Distributed energy can save on costly upgrades
This is also key since it helps reduce the cost of expanding the grid and reducing big expenditures in infrastructure.
Although he didn’t imagine the present scenario back in 1994, the regulations allow him to sell directly to customers instead of the grid, which also means the potential is not limited by red tape or regulations, only by the demand of consumers.
You can’t do this in most places because regulations don’t allow it.
“I live in New Zealand by choice, because I can see it’s an environment for taking creative ideas, like solar farms in every town works.”
Unlike many places such as his former home in Alberta where the government is now erecting roadblocks for renewable energy, “The rules are friendly and safe for that to happen.”
“And so we’re having an absolute blast building a solar farm every three to six months, and we expect to be able to do that for the next five or ten years,” says Holden.
Holden has set a goal of installing a megawatt of solar every day and he now believes this can be done if a few other companies copy their strategy New Zealand could be on track to be 100% renewable by the mid-2030s.
“Ultimately [solar] is the lowest cost form of energy that that mankind has ever seen,” says Holden.
Solar and hydro-kissing cousins
“New Zealand’s kind of lucky, in a way, because 80% of the energy is hydro and 20% is thermal. So we’re just playing with the 20% bit,” he says. “And so in six or seven years, we could imagine a 100% renewable grid.”
Ironically, this is also roughly the ratio of hydroelectricity in Canada.
“We’ve got the BC hydro resources and the Manitoba, Ontario and Quebec hydro resources. And so … if New Zealand’s a metaphor for Canada, then you’ve just got to figure out how do you get the hydro to spread into the places where thermal is and then build on that solar farm in every town idea,” says Holden.
Canada’s hydro is concentrated in a few provinces, but the solution says Holden is to interconnect the hydro provinces with the ones still using fossil fuels, add renewable energy and storage and then it’s possible for Canada to do the same.
The Canadian province of Alberta has among the best solar and wind power potential in Canada and the industry was booming until the fossil fuel-loving government slammed the brakes on the industry with rolls of red tape.
“If I was to wish something positive for Canada it would be for disruption to be safe,” says Holden. He pines for the day when “It’s okay to have an idea like what I just shared with you, drop it in Alberta and not have any backlash.”
“We are on the precipice of creating residential virtual solar contracts”

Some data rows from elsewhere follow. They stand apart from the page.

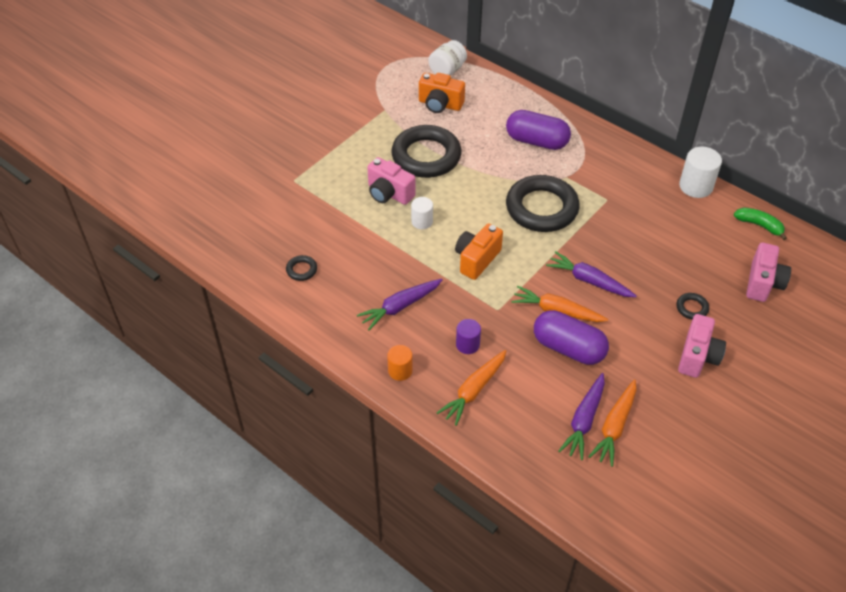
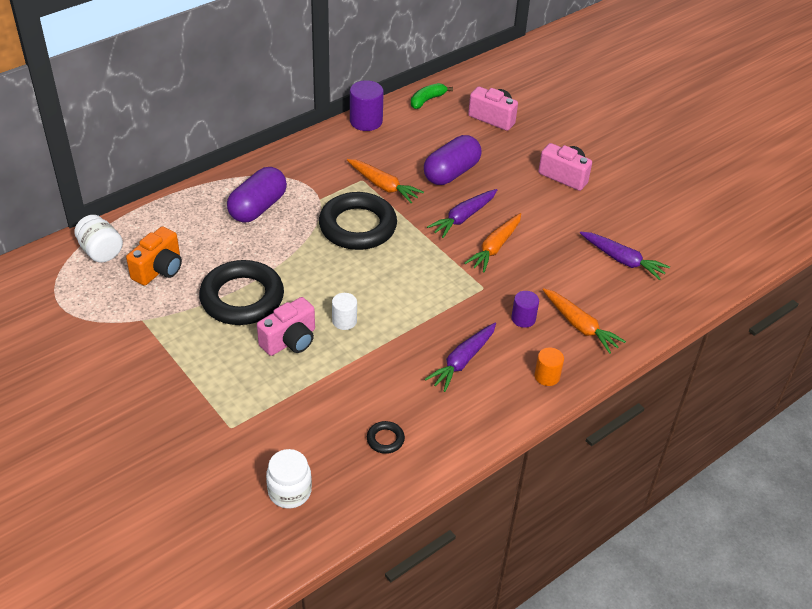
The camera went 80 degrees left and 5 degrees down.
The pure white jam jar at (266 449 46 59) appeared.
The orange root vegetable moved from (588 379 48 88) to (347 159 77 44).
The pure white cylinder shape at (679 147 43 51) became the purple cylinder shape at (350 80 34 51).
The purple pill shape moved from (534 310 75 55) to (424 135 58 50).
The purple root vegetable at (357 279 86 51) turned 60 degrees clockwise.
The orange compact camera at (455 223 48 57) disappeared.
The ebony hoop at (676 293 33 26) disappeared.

As for Lodestone, they have two solar projects generating electricity, two under construction and three more in the planning stages.
For now, Lodestone is mostly selling its solar electricity to businesses who want affordable electricity and to eliminate their emissions.
Holden calls this idea of selling solar directly and virtually to consumers as the future of solar and a key to achieving his bold goals.
“We are on the precipice of creating residential virtual solar contracts. That’s for life. You can have it for life. You can take it with you. You can share it with your children if you want.”
“We are planning on gearing ourselves up to put in a megawatt day. That’s a million and a half dollars spent every single day to go solar,” says Holden.
And consumers are awakening to this new reality of cheap energy. Purchasing solar energy to fuel their electric vehicles is up to five times cheaper than buying gas for an internal combustion vehicle and gas is only going up.
Market forces, the goal of reaching net-zero and the low cost of solar with energy storage might just fuel this revolution faster than we think. Gary Holden certainly hopes so.